That's why dealing with climate change will require getting a handle on urban consumption, said John Barrett, an economist at the University of Leeds who contributed to the report. "We can't ignore demand," he said.
Wealthy cities in the Northern Hemisphere have to take the most dramatic action. Already, the consumption habits of a C40 resident in a rich country like the U.S. or Japan give them a carbon footprint more than four times bigger than her counterpart in a C40 city in Africa or Southeast Asia.
These well-off urban dwellers need to eliminate two-thirds of their consumption-related emissions by 2030 to stay on track to limit global warming to 1.5 degrees Celsius above preindustrial temperatures, the most ambitious goal of the Paris climate accord. (Low-income residents of cities like Nairobi, Kenya, actually have to increase consumption to meet their basic needs.)
It sounds like a tall order, but the report lays out a few key steps that, together, could deliver 20% of cities' necessary emissions cuts.
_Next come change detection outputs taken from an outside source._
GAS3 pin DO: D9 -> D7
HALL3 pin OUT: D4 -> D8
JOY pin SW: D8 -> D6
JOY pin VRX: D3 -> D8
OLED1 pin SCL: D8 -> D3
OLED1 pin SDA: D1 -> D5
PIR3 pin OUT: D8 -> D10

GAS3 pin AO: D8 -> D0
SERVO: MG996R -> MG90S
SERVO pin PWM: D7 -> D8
And many are things that individuals can do now.
For instance, eating less meat and dairy and reducing food waste could cut cities' food-related emissions in half. (Local governments could encourage these changes by launching meatless Monday campaigns in schools and creating community gardens, the authors suggested.)
No one has to go vegan, although that couldn't hurt. The report found that cities would be off to a good start if each resident reduces meat consumption to 35 pounds a year (compared with the current U.S. average of 222 pounds) and cuts their annual dairy consumption to 200 pounds (down from nearly 650 pounds).
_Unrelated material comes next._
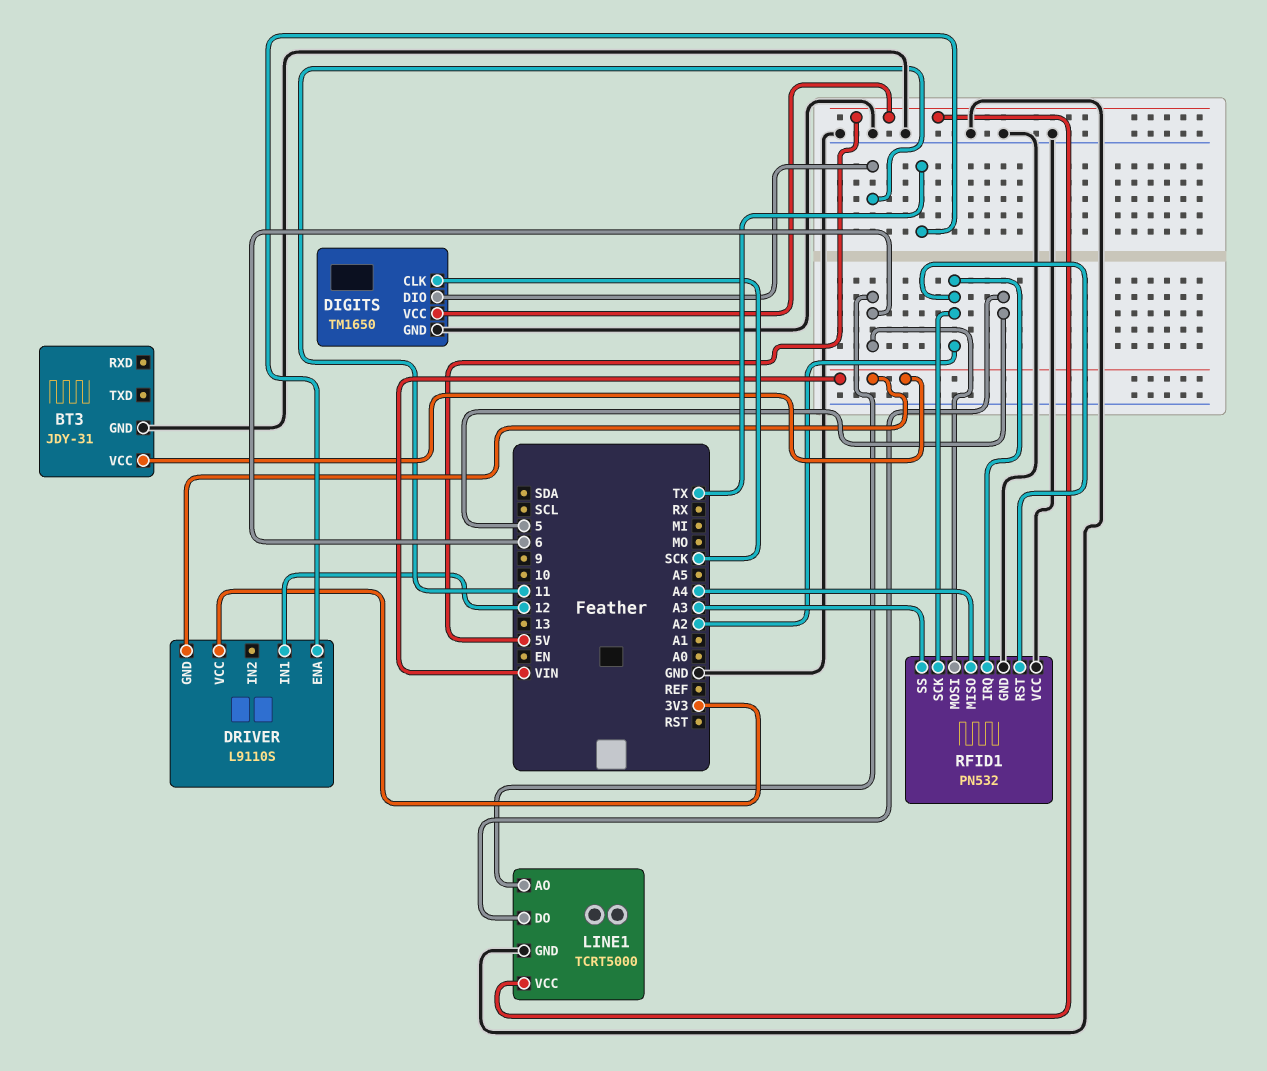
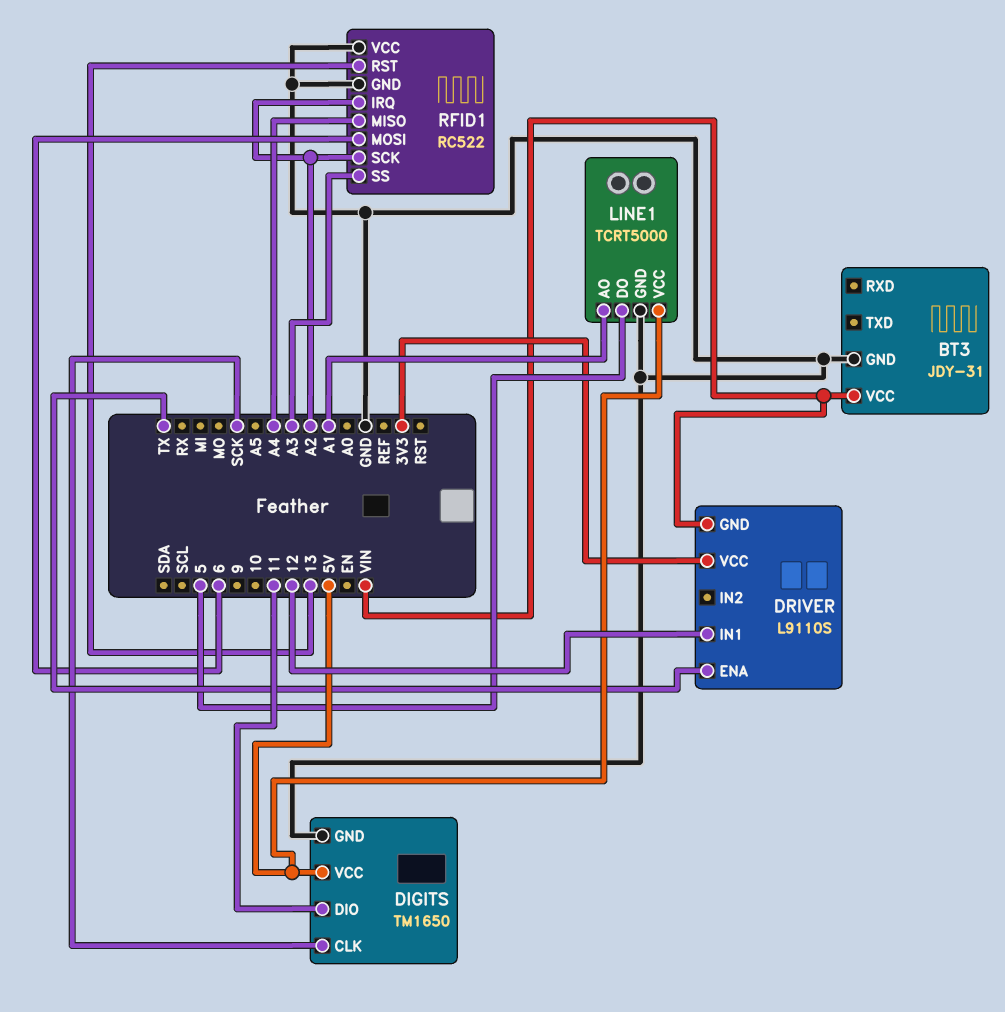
LINE1 pin AO: 6 -> A1
RFID1: PN532 -> RC522
RFID1 pin RST: A2 -> 13

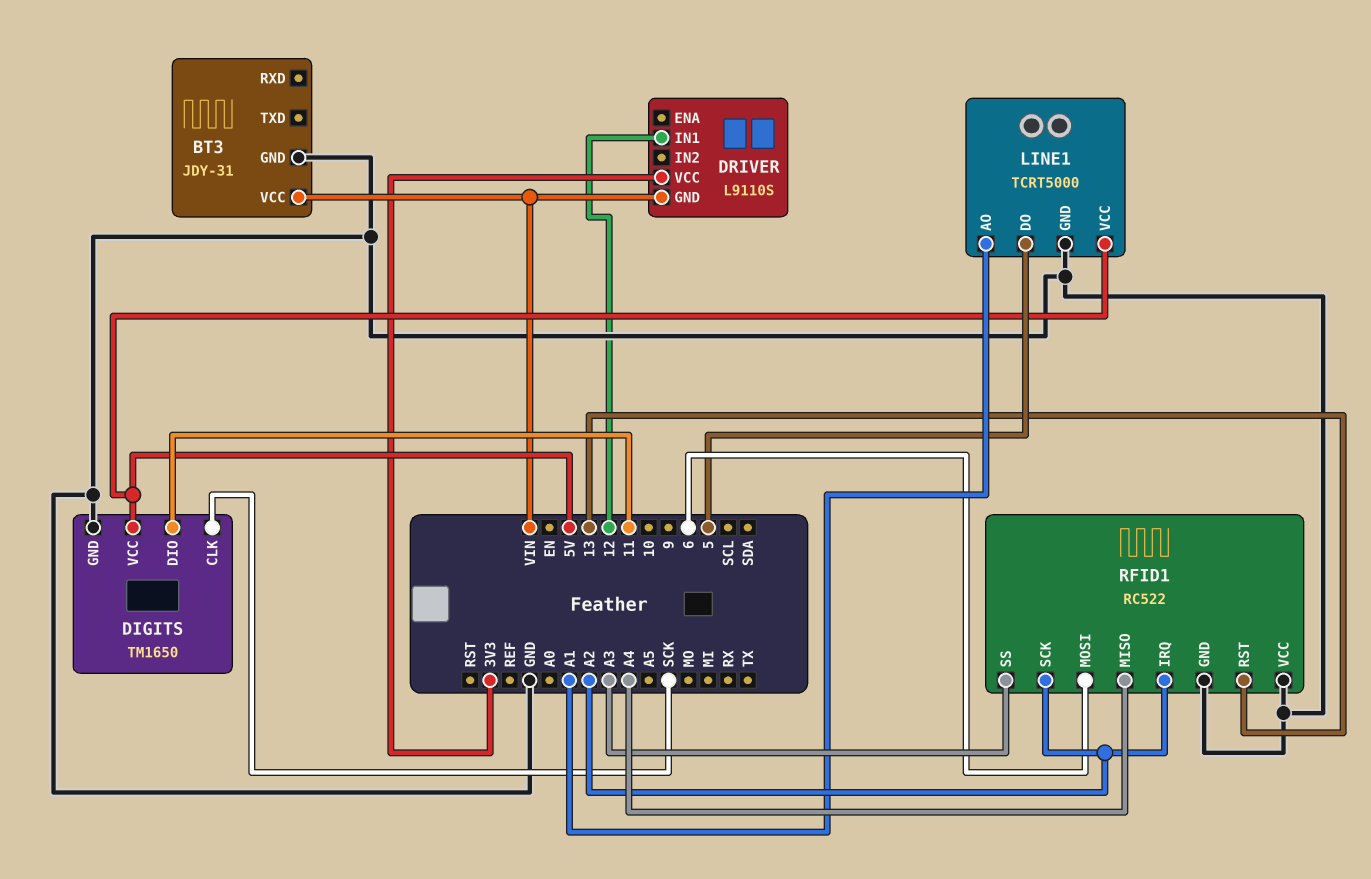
DRIVER pin ENA: TX -> none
Such changes would produce significant health benefits too; the authors estimated that shifting toward a plant-based diet would prevent 170,000 deaths due to heart disease, cancer and other ailments in C40 cities each year.
The report also recommended changing shopping habits, like extending the lifetime of computers and other electronic devices and buying fewer clothes (the authors suggest no more than eight new items per person per year as a progressive target and three items as an aggressive goal).
That can be a challenge, since many people want to keep up with trends, said Stephanie Pincetl, director of the California Center for Sustainable Communities at UCLA, who was not involved in the report.
Pincetl recommends buying high-quality items that will last a long time. "It sounds like deprivation, but it's also a way to make your consumption much more thoughtful."